Para nosotros, ese fue el caso de las Cataratas del Iguazú, casi como honrando el significado en guaraní de su nombre, aguas grandes. Decidimos alojarnos en el hotel Gran Meliá, el único dentro del Parque Nacional Iguazú, con una soñada vista a una de las siete maravillas naturales del mundo.
Auténtico cinco estrellas en términos de servicios, decoración y gastronomía, no alcanzaría una constelación para definir la zona donde está localizado. Realmente insuperable, algo de lo que pocos hoteles en el mundo pueden jactarse.
Es que desde el balcón de la habitación se ve y, mejor aún, se escucha el bramido de la Garganta del Diablo, el salto más famoso.
Con nuestra extraordinaria cuota de suerte, la estadía coincidió con las noches de luna llena, por lo que no dudamos en hacer el paseo nocturno y llevarnos la primera impresión de su inmensidad bajo la plateada luz, que definía los perfiles de la selva en la inmensa penumbra.
El Río Iguazú se muestra nítido con sus destellos blancos, y es estremecedora la intensidad del sonido de ese millón y medio de litros que por segundo se desploman en los saltos.
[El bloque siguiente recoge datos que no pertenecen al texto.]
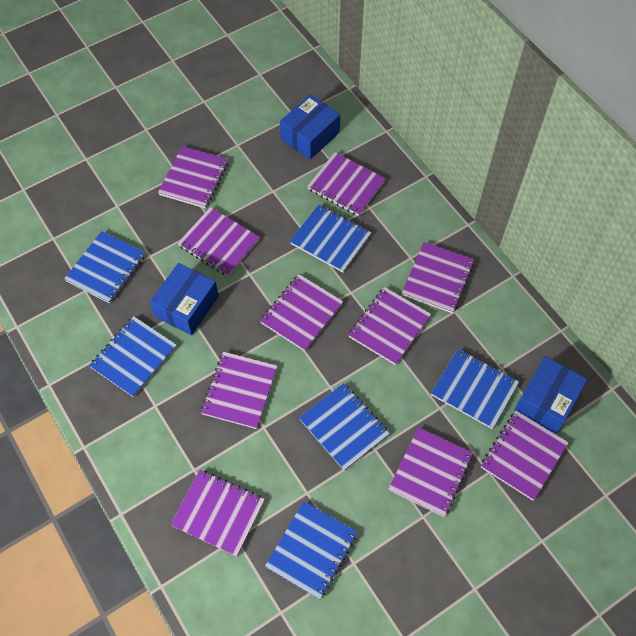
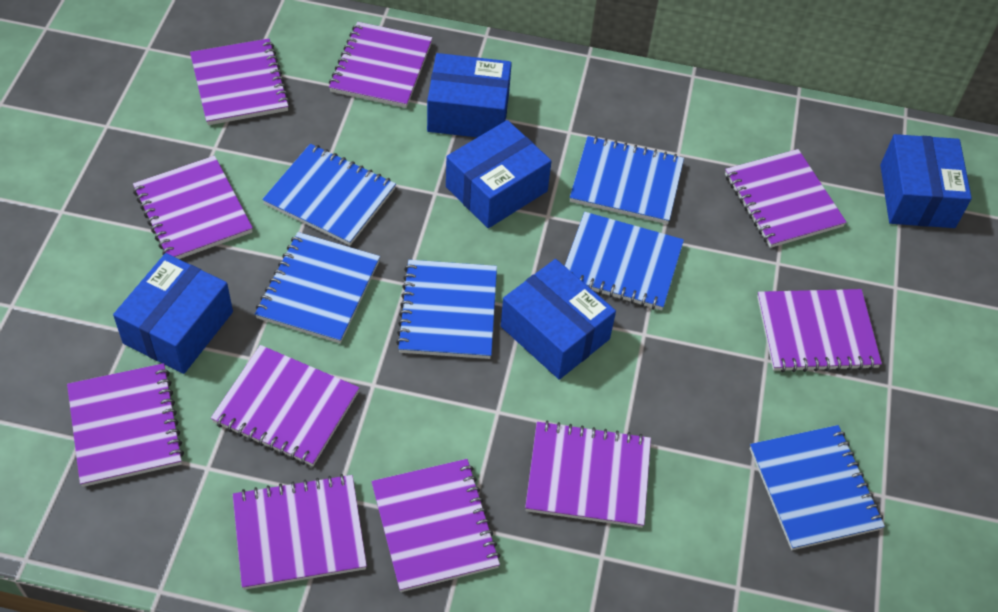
blue box: 3 -> 5

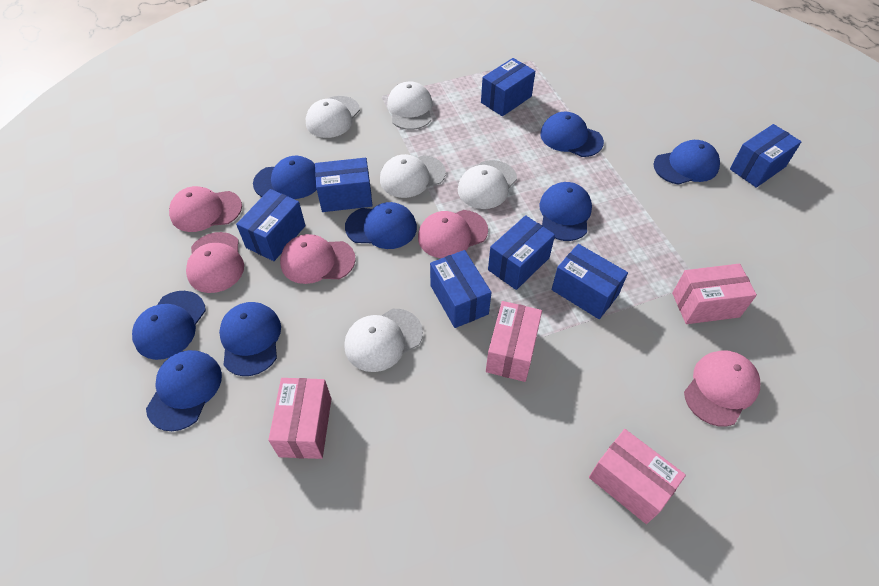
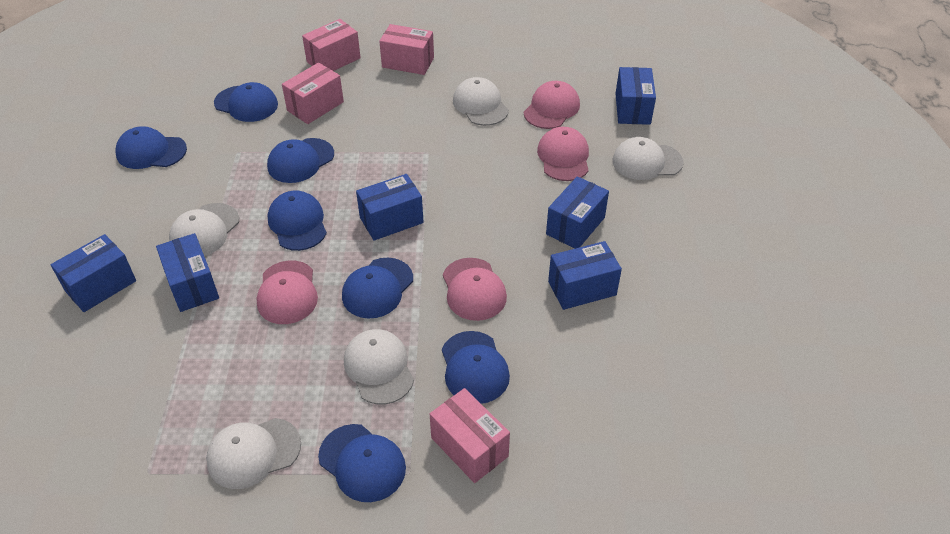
blue box: 7 -> 6
blue cap: 8 -> 7
pink cap: 5 -> 4

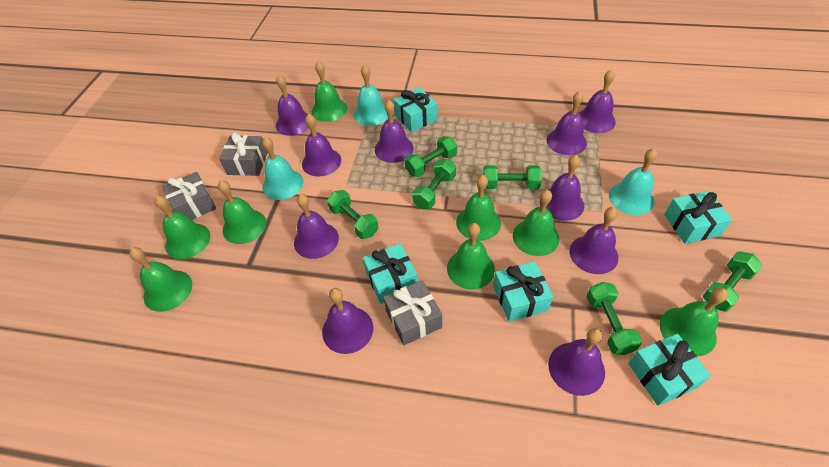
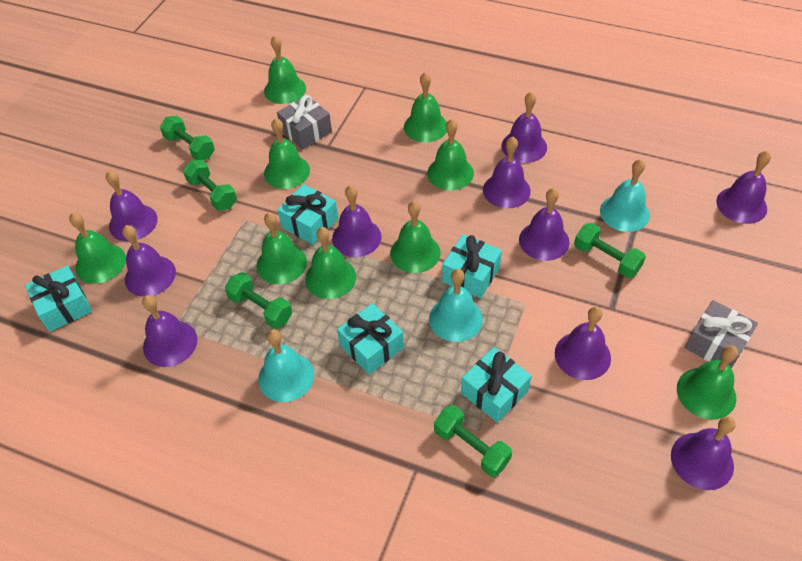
green bell: 8 -> 9
green dumbbell: 6 -> 5
grey gift: 3 -> 2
Además, caminar por las pasarelas escuchando la sinfonía nocturna de la naturaleza es ya de por sí un espectáculo impagable.
Al amanecer de esa primera noche una bruma espesa cubría el horizonte, pero para cuando el sol se aprestaba a salir, las imponentes cataratas ya se habían adueñado de la escena.
Después del opíparo desayuno con jugos naturales, café espresso, alta panadería, variedad de quesos y jamones y, por supuesto, chipa y m’beju del litoral acompañados de omelette, fue el turno de La Gran Aventura. Es la vertiginosa excursión en lancha que permite experimentar en el propio cuerpo la caída de las aguas: una auténtica ducha de río. Tiene lugar bajo los saltos Tres Mosqueteros y San Martín. Primero la embarcación empieza a cruzar los rápidos a toda velocidad, para luego acercarse a los saltos mencionados hasta enfrentarlos. La adrenalina hierve en las venas en ese minuto de espera. De repente la lancha acelera y enfila directo rumbo al torrente. Para nosotros no solo fue divertido el momento en el que la lancha se adentró, literalmente, en la formidable tromba. También lo fue el viaje de regreso, ya empapados, en el que los operadores turísticos, seguidos luego por varios aventureros recordaron a las lanchas del lado brasileño el aún fresco triunfo de Argentina en la Copa América 2021. Poco pudieron hacer nuestros vecinos ante las chanzas: el río Iguazú es la frontera natural entre ambos países.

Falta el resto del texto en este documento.